Spojrzała na swoje dłonie — te same, które kiedyś obejmowały go wieczorami.
— Miałam depresję po twoim odejściu — przyznała cicho. — Przeszłam wszystkie etapy żałoby. Aż w końcu pogodziłam się z tym, że cię nie ma.
W jego oczach błyszczały łzy.
— A teraz? Co czujesz teraz?
— Sama nie wiem. Może jeszcze kocham. A może to tylko wspomnienie.
— Pozwól mi pokazać, że to nie wspomnienie — wyciągnął dłoń, ale nie dotknął jej. Pozwolił jej zdecydować.
Spojrzała na jego rękę. Z tą małą pieprzykiem u kciuka. Tak dobrze znaną.
— Jeden dzień — powiedziała. — Spędźmy jeden dzień razem. Potem zdecyduję.
Uśmiechnął się. Pierwszy raz szczerze od lat.
Spędzili ten dzień jak turyści we własnym mieście. Galeria, kawiarnia, stare miejsca. Rozmowy, cisze, spojrzenia.
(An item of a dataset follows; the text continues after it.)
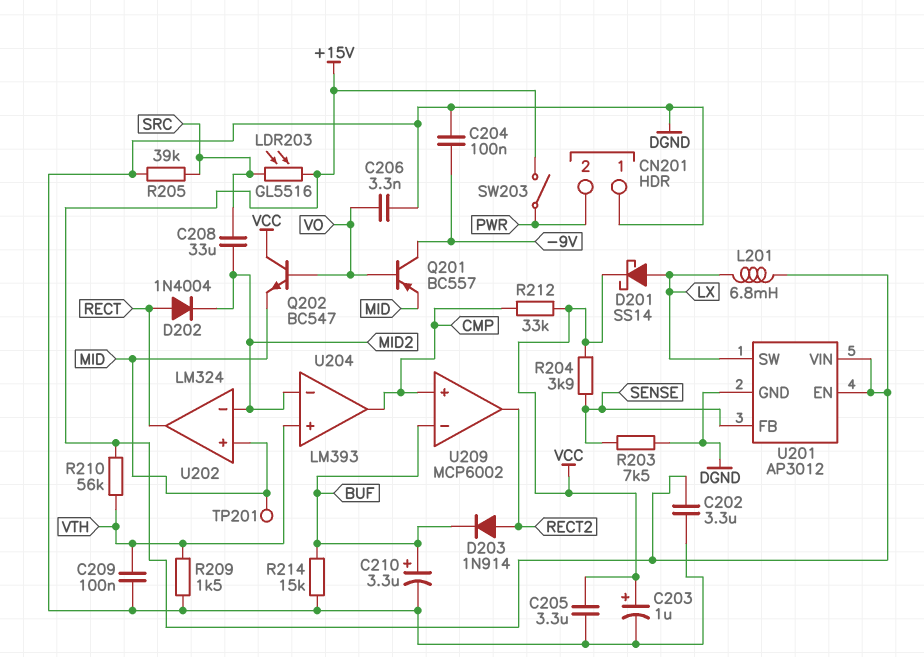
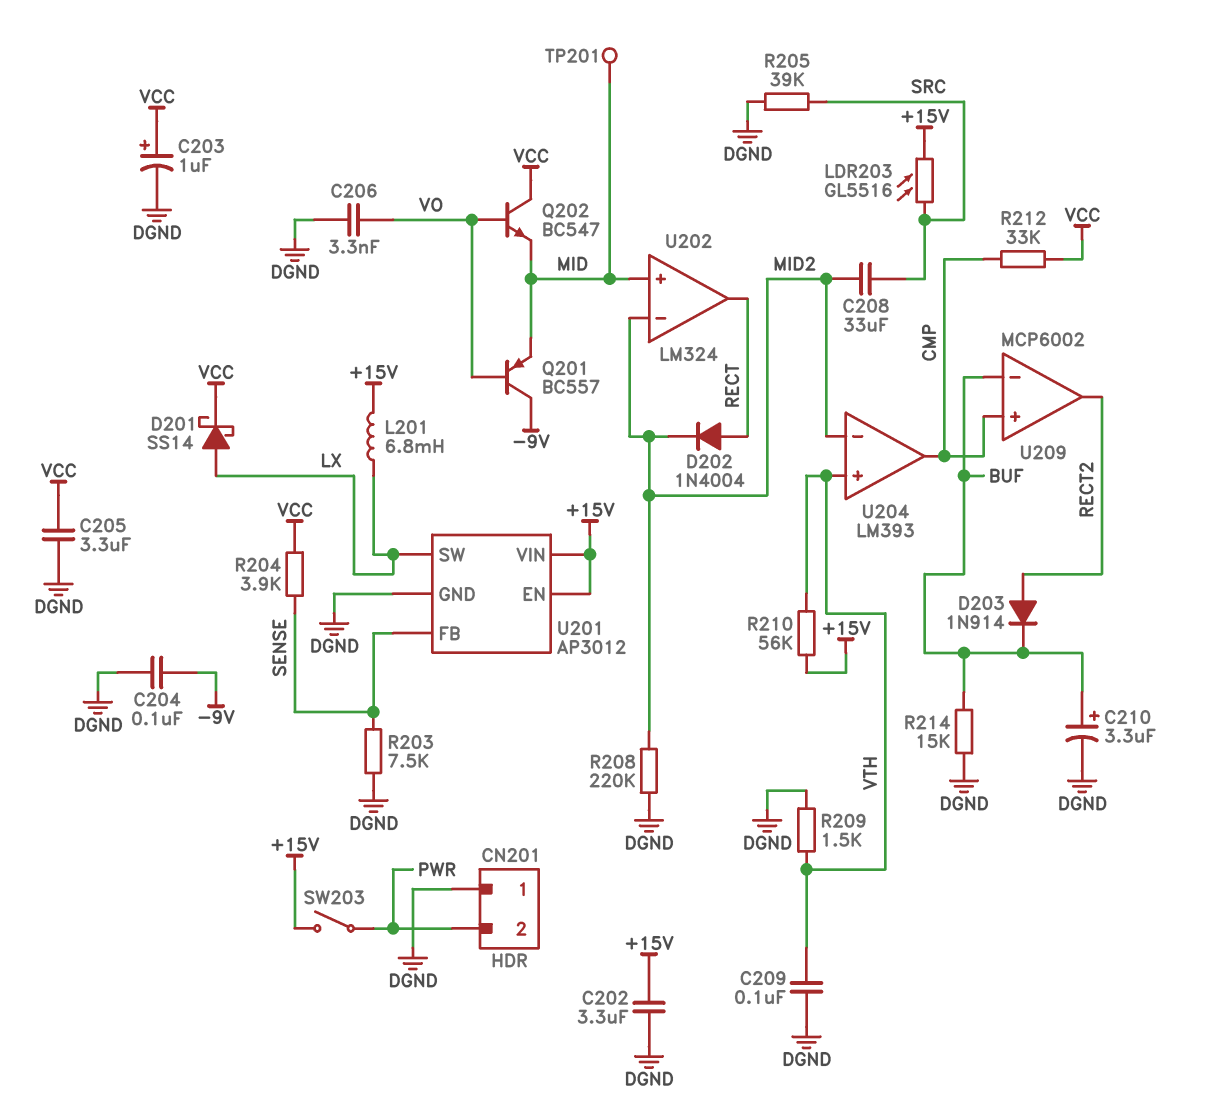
R208: none -> 220k (DGND, MID2)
O zmierzchu stali na moście, patrząc na Moskwę rozświetloną odbiciem świateł.
— Pamiętasz ten wieczór w osiemdziesiątym szóstym? W czerwonej sukience wyglądałaś jak sen.
— A ty nie odważyłeś się mnie wtedy pocałować.
— Bałem się. Że jesteś zbyt idealna.
Śmiali się. Dwoje starszych ludzi, dla których czas zatoczył koło.
Wziął jej dłoń. Ostrożnie. Bez przymusu. Nie cofnęła jej.
— Nie wiem, co będzie, Anno — powiedział. — Ale jeśli mam przeżyć resztę dni z kimś, to tylko z tobą.
Spojrzała na spokojną rzekę. I nagle pojęła — może nie wszystko trzeba odbudowywać. Czasem wystarczy… być.
— Chodźmy do domu — powiedziała cicho.
— Zawsze bałaś się burzy.
— Nadal się boję.
A on – pamiętał. I to wystarczyło.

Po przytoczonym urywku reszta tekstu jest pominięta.